Successful bloggers understand the value in creating a continual feedback loop. Your content, products, and services should always be in iteration better serving the needs of your audience.
One easy way to begin this feedback loop is using online surveys. I used a simple survey to create my very first online course back in 2009. By surveying my audience first, I had them tell me what they wanted in an online course about job searching.
Over the years, I have gone back to this strategy over and over again. Just the other day, a reader sent me an email and asked:
“I am creating a survey regarding my site and the changes we have made and plan to make. Any suggestions on how to phrase the questions to get good feedback?”
Getting feedback and insights is smart regardless of how small or large your audience might be. If you survey your audience correctly, you can use the feedback you receive to:
- Develop a content strategy or editorial calendar for your blog
- Create courses your audience will buy because you understand their pain points
- Understand the biggest challenge your audience has so you can connect with them on a deeper level
I want to share with you 4 easy steps that I shared with her. I encourage you to use this step by step system for yourself.
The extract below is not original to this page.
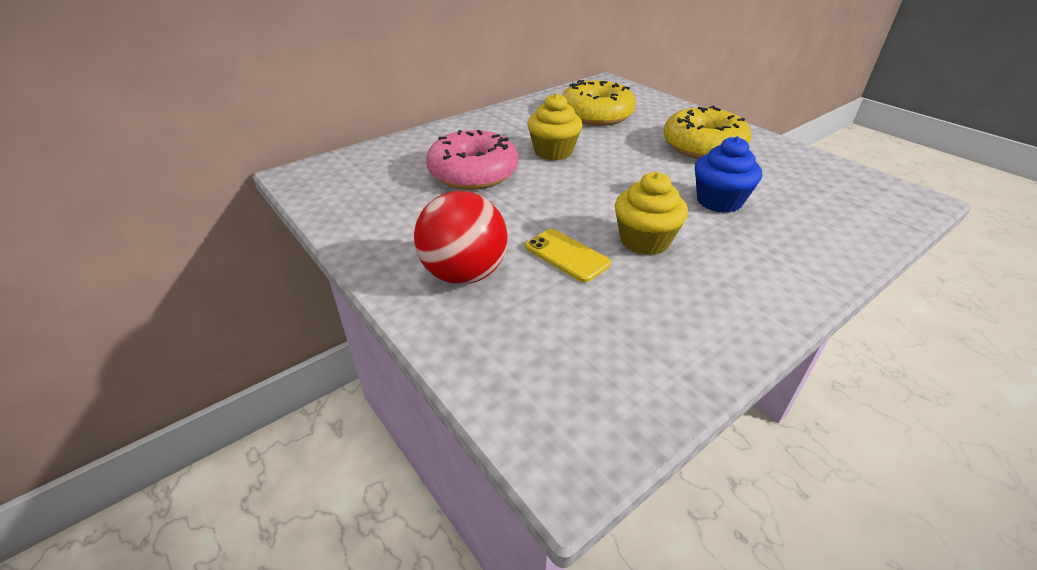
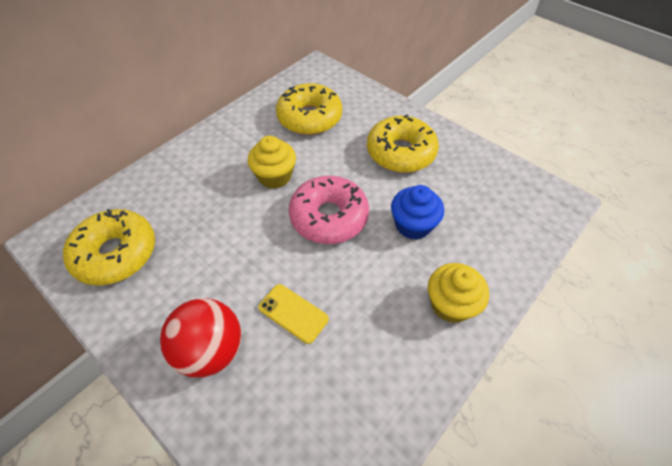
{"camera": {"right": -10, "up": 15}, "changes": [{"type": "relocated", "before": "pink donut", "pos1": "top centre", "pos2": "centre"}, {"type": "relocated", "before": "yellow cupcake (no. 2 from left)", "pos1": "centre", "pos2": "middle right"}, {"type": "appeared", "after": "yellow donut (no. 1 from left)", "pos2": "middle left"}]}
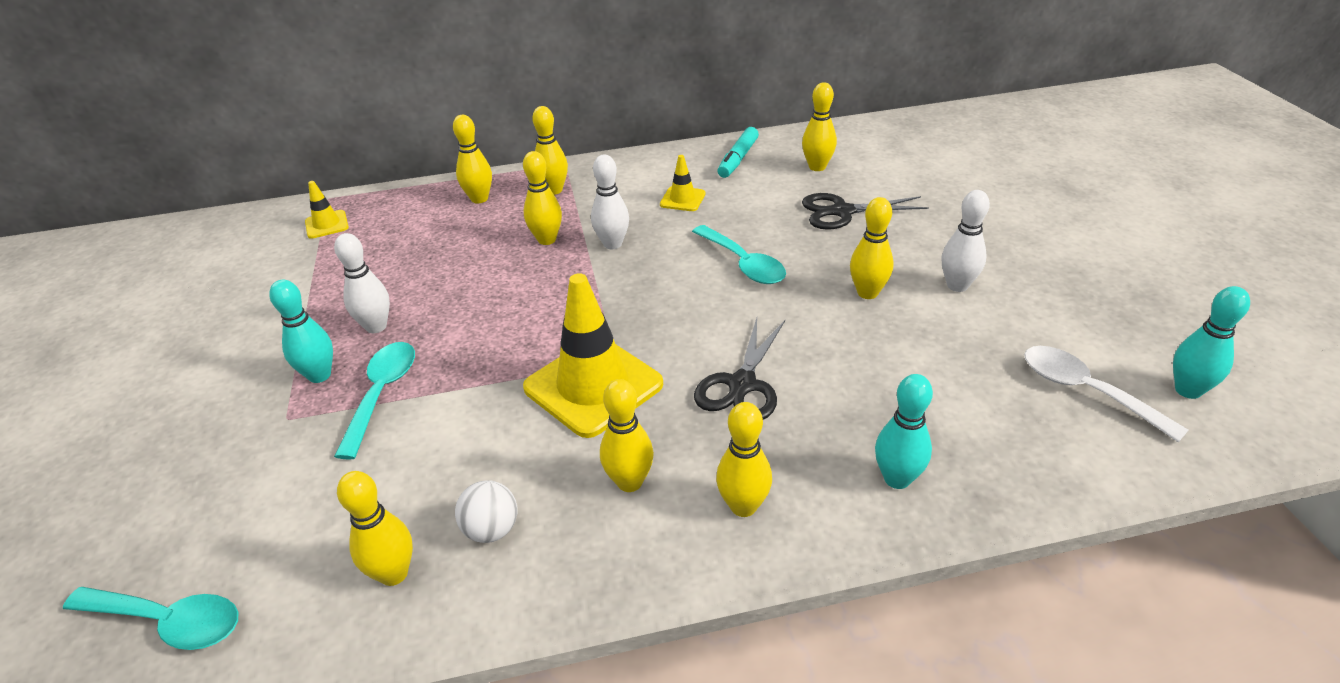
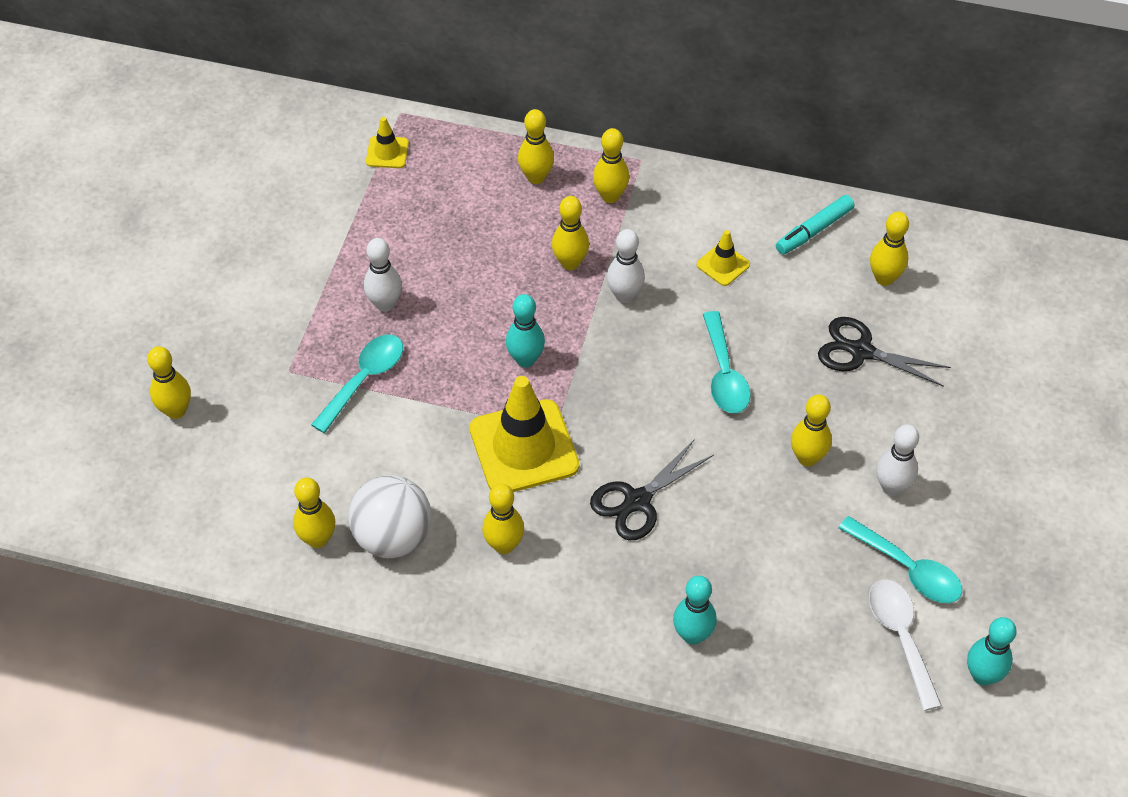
{"camera": {"right": 25, "up": 15}, "changes": [{"type": "relocated", "before": "turquoise bowling pin (no. 1 from left)", "pos1": "middle left", "pos2": "centre"}, {"type": "relocated", "before": "yellow bowling pin (no. 6 from left in the first image)", "after": "yellow bowling pin (no. 1 from left)", "pos1": "bottom centre", "pos2": "middle left"}, {"type": "size", "before": "white ball", "pos1": "bottom centre", "pos2": "centre", "scale": 1.8}, {"type": "relocated", "before": "turquoise spoon (no. 1 from left in the first image)", "after": "turquoise spoon (no. 3 from left)", "pos1": "bottom left", "pos2": "bottom right"}]}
1. Set up a free survey via Survey Monkey
SurveyMonkey.com is a simple and easy survey to set up. The only downside is that you will be limited to 100 responses for the free version. If you have a large following, you can always set up a Google Form instead.
I like the different ways you can review the responses with Survey Monkey, but I have also used Google Forms as well. Either way, the goal is for you to have a simple link that you can use to share with your audience.
2. Keep the survey as short as possible (3 to 5 questions)
This is where many people go wrong with surveys. I would rather have fewer questions and higher participation. If you want a higher participation rate, keep your surveys under 5 questions max. Think about it. How many survey requests have you received only to abandon them when you saw they might be a few pages long?
People are busy and you need to make it simple to get them to participate.
If you want some guidance in this area, here are what I believe are the 3 most powerful survey questions you can ask your audience.
- What is the biggest struggle you have with _______________?
- What type of topics do you enjoy reading about? (check all that apply)
- What would you most like to learn about in the next 12 months? (Check all that apply)
With just 3 questions I can fill my plate full of content ideas, products to create, and just better overall understanding of my audience in general.
3. Offer a gift card drawing for participation
If you want to really ramp up the number of responses you receive, then offer to give away a few gift cards for those who enter. People like entering into drawings.
A simple way to do this is to offer an Amazon gift card. You can send them via email so be sure to ask for your survey participant’s email address.
The last survey I sent out I included an opportunity for two people to win a $25 Amazon gift card. My participation sky-rocketed from the time before. $50 is nothing with the kind of invaluable feedback I receive as a result.
4. Email them, then email them again.
There is a strategy to this. It is okay to remind your email list about your survey. However, consider sending additional emails to those who did not open your prior email. You can do this inside of MailChimp or any other email subscription service.
You want to send additional emails because maybe they just did not see it the first time. You will also come across as less obnoxious if you re-send to only the ones who did not open your first email.
You can also consider writing a post about your survey and pasting the survey link at the end of it. You could even create a sidebar graphic asking your audience for feedback. You could take your top 10 posts with the most views and place a notice box about the survey at the end of the post. Get creative.
Question(s): Have you ever surveyed your blog audience? What tips do you have to share?